Как-то незаметно экономическое лицо тюменского юга стали определять промышленные предприятия, пусть и не гиганты социалистической индустрии (за исключением Тобольского нефтехима, разумеется), зато самые современные. Тихо, без парадных докладов и салютов, Тюмень превратилась в интеллектуальный центр всей региональной нефтегазодобычи: именно здесь, причем, без всякого начальственного нажима, возникли проектно-инжиниринговые центры практически всех российских нефтяных и газовых компаний. Этому интеллектуальному ядру отрасли суждена, без сомнения, долгая жизнь, ведь совершенно безразлично, где именно добывают нефть и газ по проектам, разработанным в Тюмени, ‒ на Самотлоре или Ямале, Сахалине или Подкаменной Тунгуске.

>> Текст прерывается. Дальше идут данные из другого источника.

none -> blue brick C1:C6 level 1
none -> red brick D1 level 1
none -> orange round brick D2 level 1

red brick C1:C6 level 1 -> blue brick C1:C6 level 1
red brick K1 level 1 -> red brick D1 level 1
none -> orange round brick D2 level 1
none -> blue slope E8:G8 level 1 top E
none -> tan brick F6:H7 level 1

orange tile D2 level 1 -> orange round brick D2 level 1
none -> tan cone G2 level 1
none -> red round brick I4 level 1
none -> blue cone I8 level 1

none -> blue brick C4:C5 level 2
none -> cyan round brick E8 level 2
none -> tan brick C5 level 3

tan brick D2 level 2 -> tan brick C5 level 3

Из каких губернаторских решений соткано это полотно под названием «Промышленный подъем Тюмени», сказать трудно, а выделить из их массы какое-то одно вряд ли возможно. Если же из всего их объема все же продолжать искать какое-то одно, судьбоносное в собственном значении этого слова, то на память, прежде всего, приходит пример из совсем другой области ‒ учреждение жилищных субсидий для работников бюджетной сферы ‒ сначала учителей и врачей, а затем и работников учреждений культуры. И пусть речь идет о судьбе не всех жителей региона, а лишь их части, это ‒ одно из крайне немногих в России честных политических решений, исходящих от власти. Ведь тюменский социальный проект построен так, чтобы не на словах, не в далекой перспективе, а фактически и сразу решить жилищную проблему значительной по численности и чрезвычайно важной для общества категории граждан, вызволяя ее из позорной категории «работающих нищих» (а неспособность за счет трудовых доходов обеспечить своей семье «крышу над головой» ввергает человека в нищету независимо от официальных критериев определения этого социально-экономического состояния).

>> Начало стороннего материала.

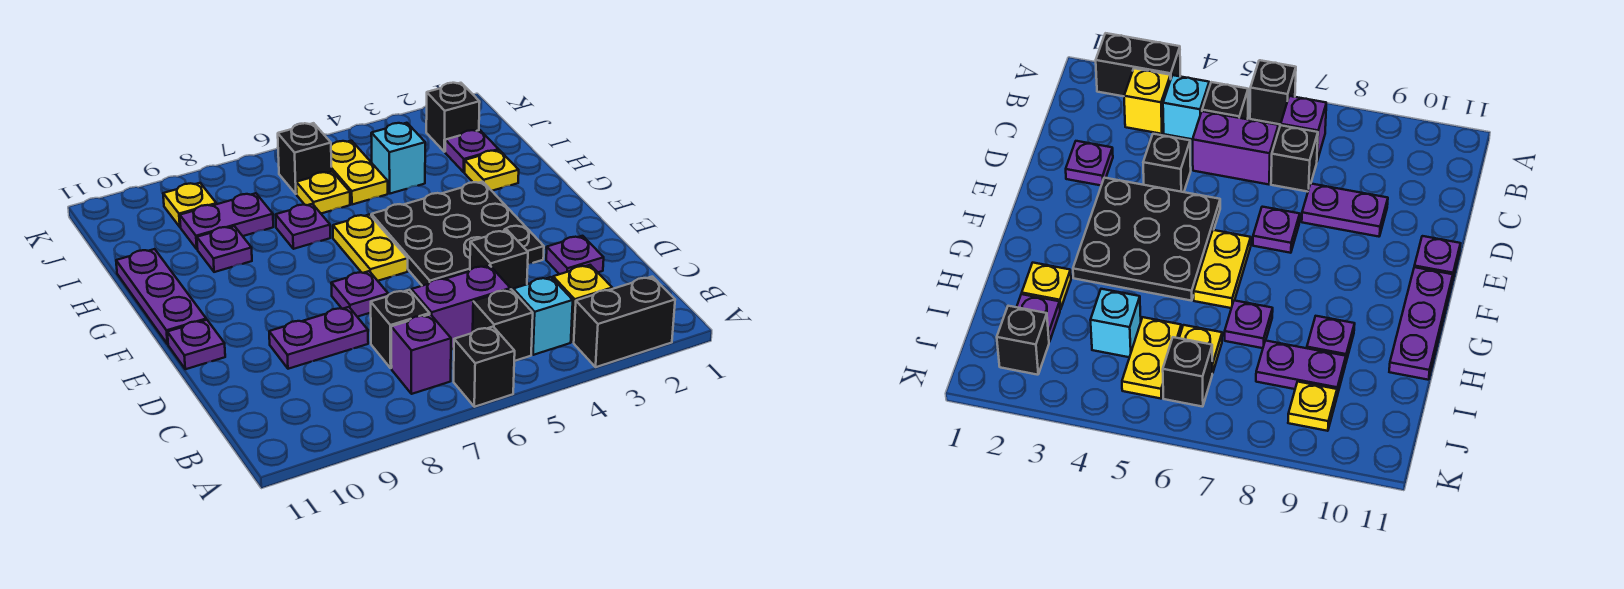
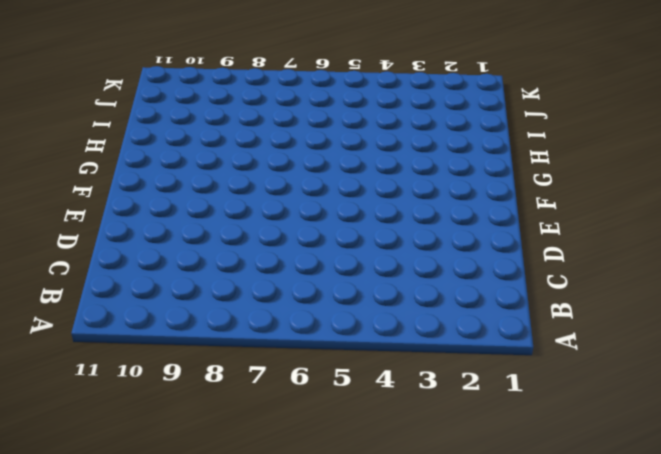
none -> black brick A2:A3 level 1
none -> black brick A6 level 1
none -> yellow brick B3 level 1

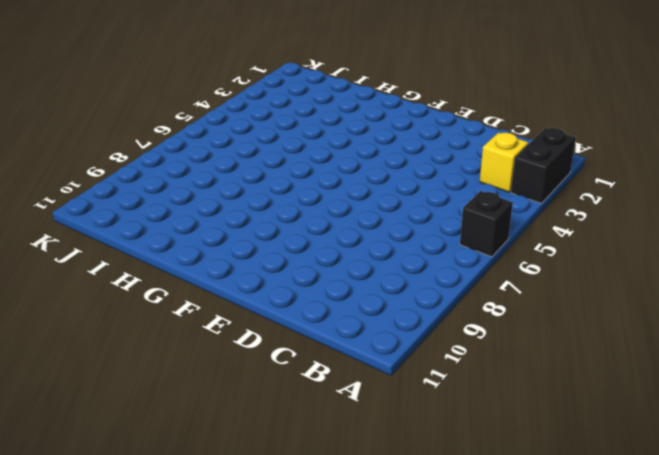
none -> cyan brick B4 level 1
none -> black brick B5 level 1
none -> purple brick B7 level 1

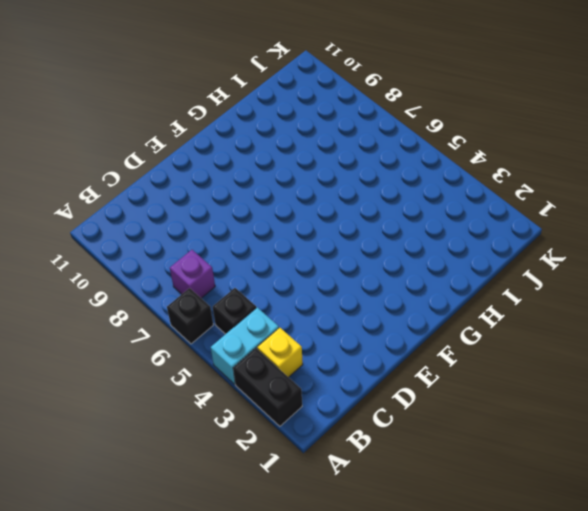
cyan brick A4:B4 level 1 -> cyan brick B4 level 1
none -> purple brick C5:C6 level 1
none -> black brick C7 level 1
none -> purple plate D2 level 1

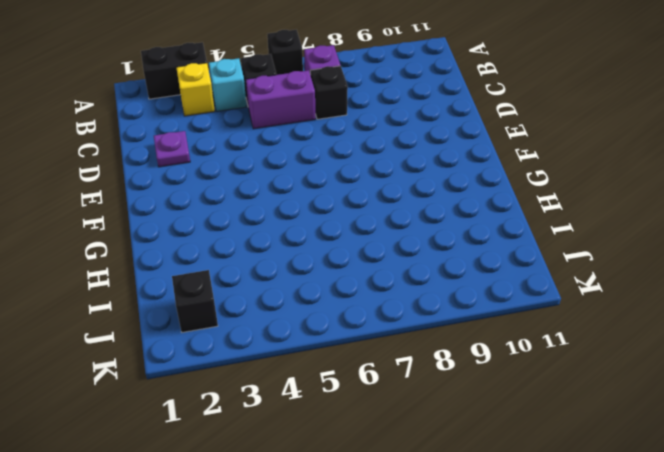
none -> black brick D4 level 1
none -> purple plate D8:D9 level 1
none -> black plate E3:G5 level 1

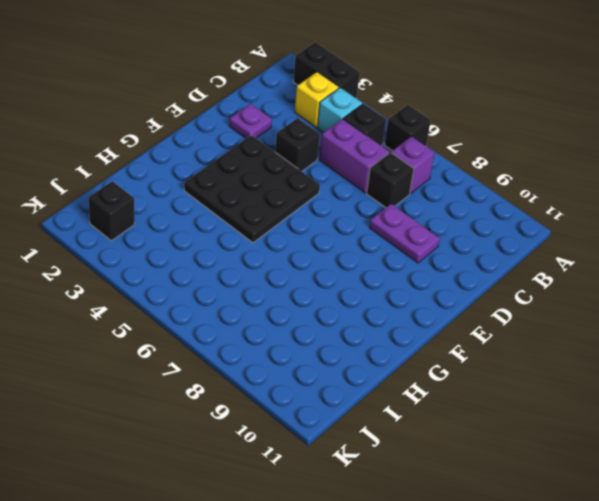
none -> purple plate E7 level 1
none -> purple plate E11 level 1
none -> yellow plate F6:G6 level 1

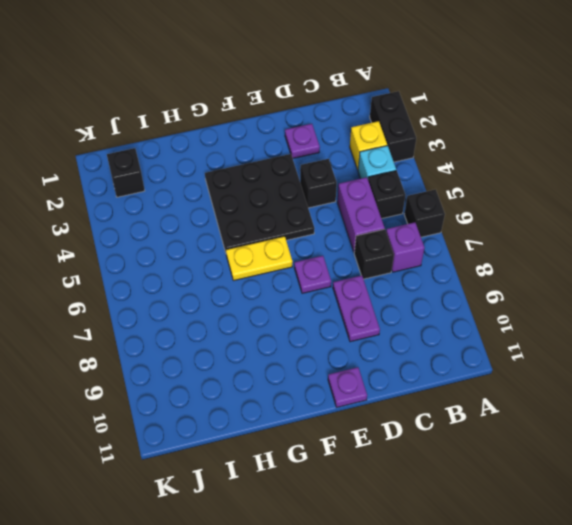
none -> purple plate F11:H11 level 1
none -> yellow plate H2 level 1
none -> purple plate H7 level 1

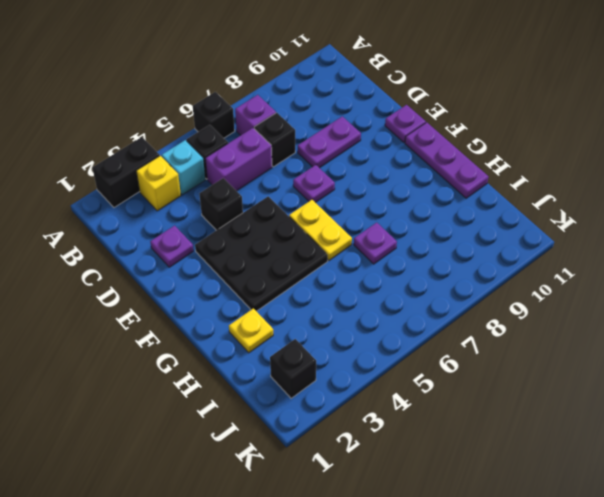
none -> purple plate H9 level 1
none -> purple plate I2 level 1
none -> cyan brick I4 level 1

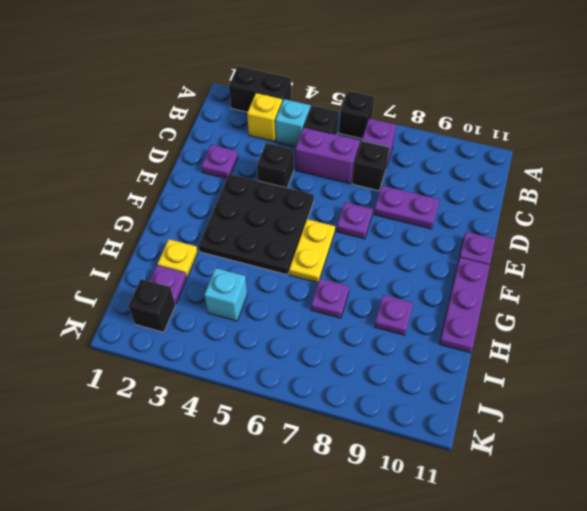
none -> yellow plate I5:J5 level 1
none -> yellow plate I6 level 1
none -> purple plate I8:I9 level 1

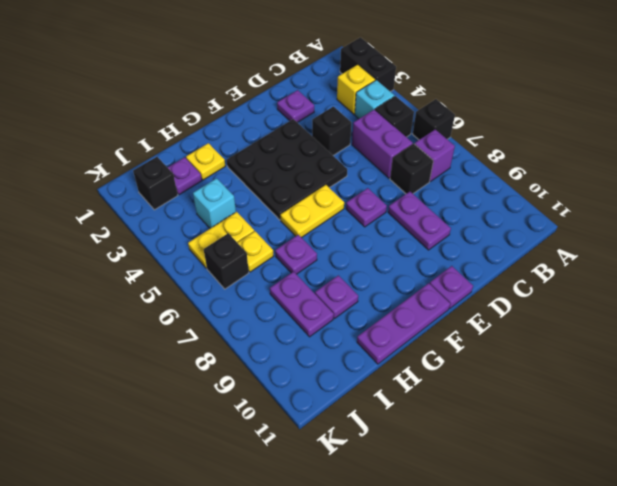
none -> yellow plate J9 level 1

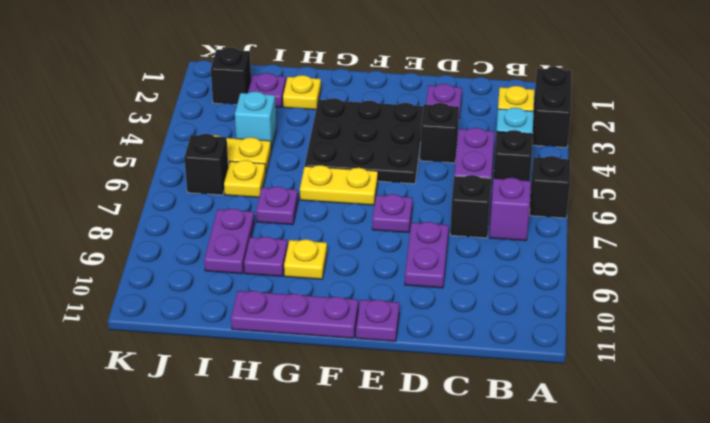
yellow plate G9 level 1 -> yellow plate J9 level 1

Такие действия властей, безусловно, воодушевляют население: а) в судьбе многочисленной и обладающей большим потенциалом «социального заражения» (влияния на другие группы населения через передачу им своего восприятия жизни, страны, государства, власти и т.д.) группы сограждан случилось «чудо» ‒ еще вчера надежд на обретение собственного жилья не было совсем (хрестоматийный пример российского беспросветного тупика в жилищных перспективах – семья двух учителей, врачей и т.д.), и вот сегодня оно вдруг стало реальной и не слишком отдаленной перспективой; б) это «чудо» в кои-то веки произошло не вопреки, а благодаря деятельности властей, что способно, пусть не принципиально, но зато вполне реально, повысить доверие населения к государству.

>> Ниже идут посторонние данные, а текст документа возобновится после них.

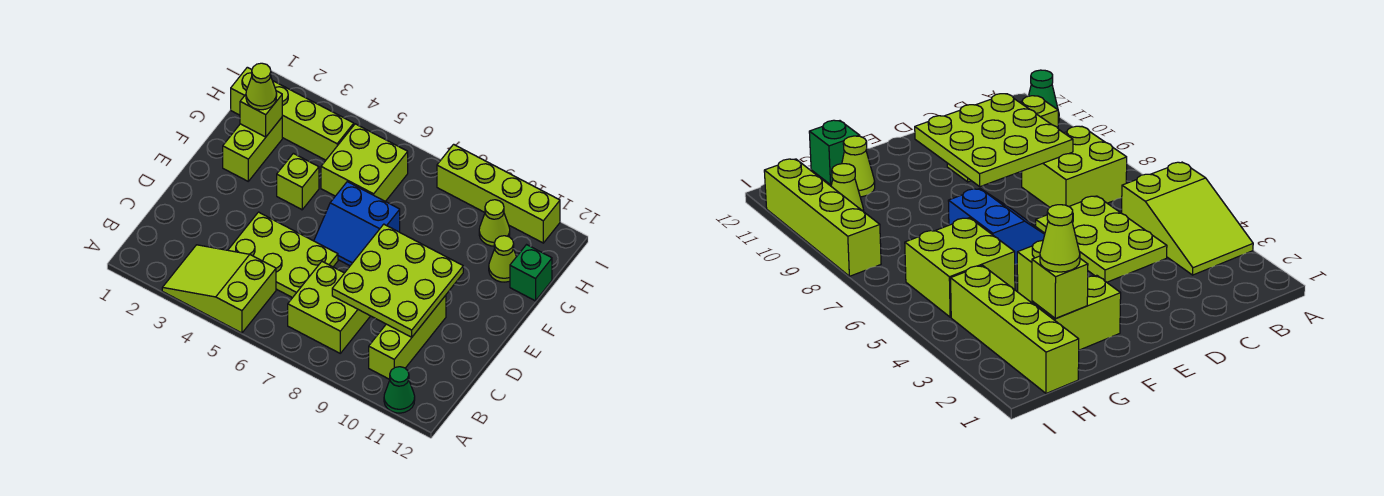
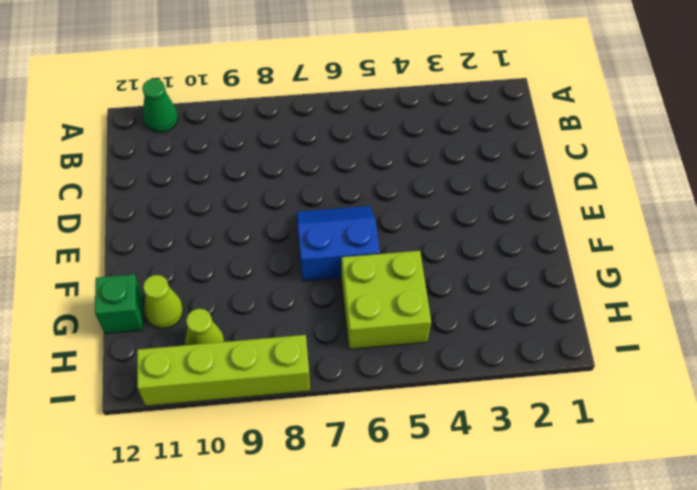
none -> lime slope A3:B5 level 1 top 5
none -> lime brick B7:C8 level 1
none -> lime brick B10:D10 level 1

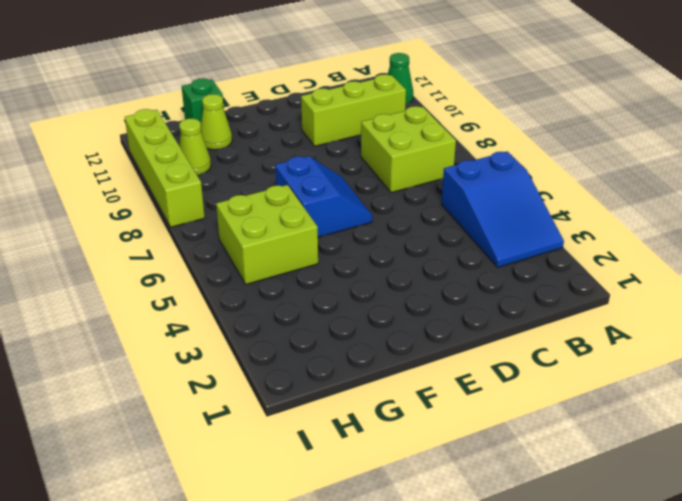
blue slope A3:B5 level 1 top 5 -> lime slope A3:B5 level 1 top 5
none -> lime plate C4:D6 level 1
none -> lime brick F2:G2 level 1
none -> lime brick F4 level 1

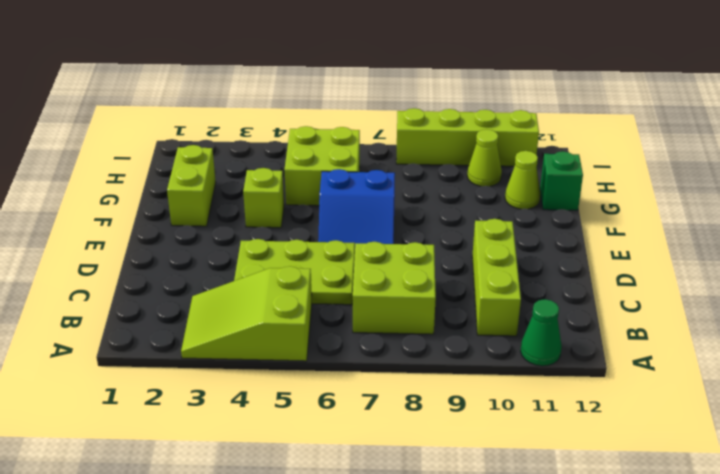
none -> lime brick H1:H4 level 1
none -> lime plate C8:E10 level 2
none -> lime brick G2 level 2

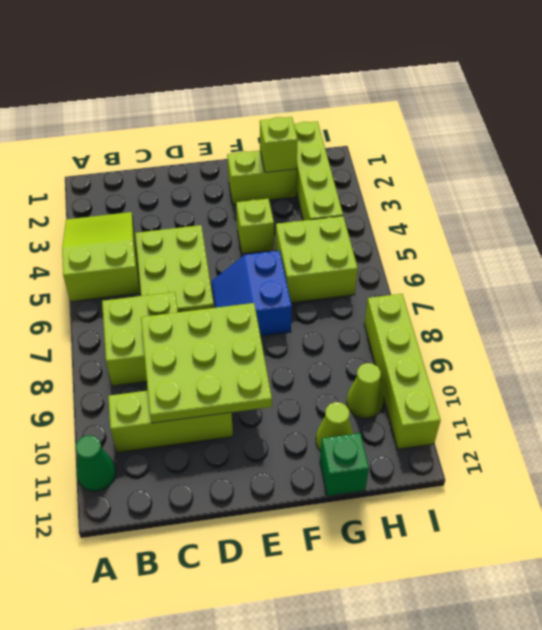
none -> lime cone G2 level 3

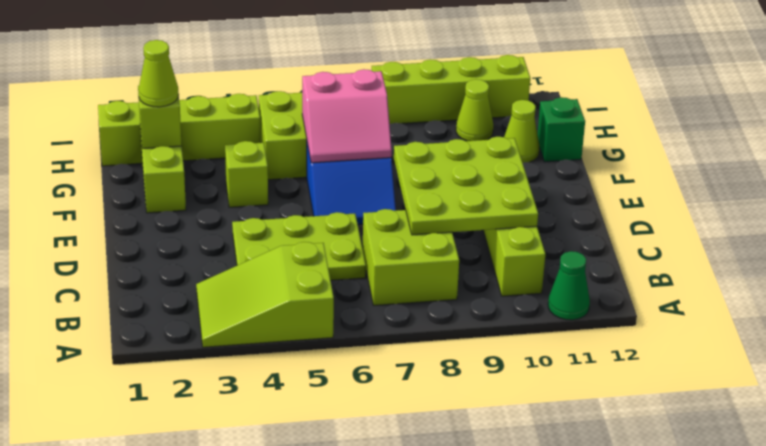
pink slope F6:G7 level 2 top G -> none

Конечно, вне проекта остались большие группы людей с аналогичными жилищными проблемами, которым в их ежедневном горе бесприютности не объяснишь, что государство помогает, в первую очередь, тем, для кого оно является еще и работодателем. Тем не менее, этот проект, безусловно, украшает лицо тюменской власти, как, может быть, никакой другой.

Итак, читатель, вот перед вами четыре ключевых персонажа тюменской истории новейшего времени. Каждый из них вершил судьбы сограждан, наши с вами судьбы. У кого-то из них губернаторский век был короче, у кого-то длиннее, кто-то запомнился больше, кто-то меньше. Но у каждого из них был свой звездный час, и каждый из них воспользовался им сообразно своему характеру и гражданскому темпераменту, своим представлениям об общественной и личной пользе. Говорят, что идеальным правителем является тот, у кого личные интересы без остатка растворяется в общественных. В действительности так, разумеется, не бывает, идеал, как известно, недостижим. Но все наши губернаторы думали и думают о нас. Вспоминаем их и мы. Добрым, по-моему, словом.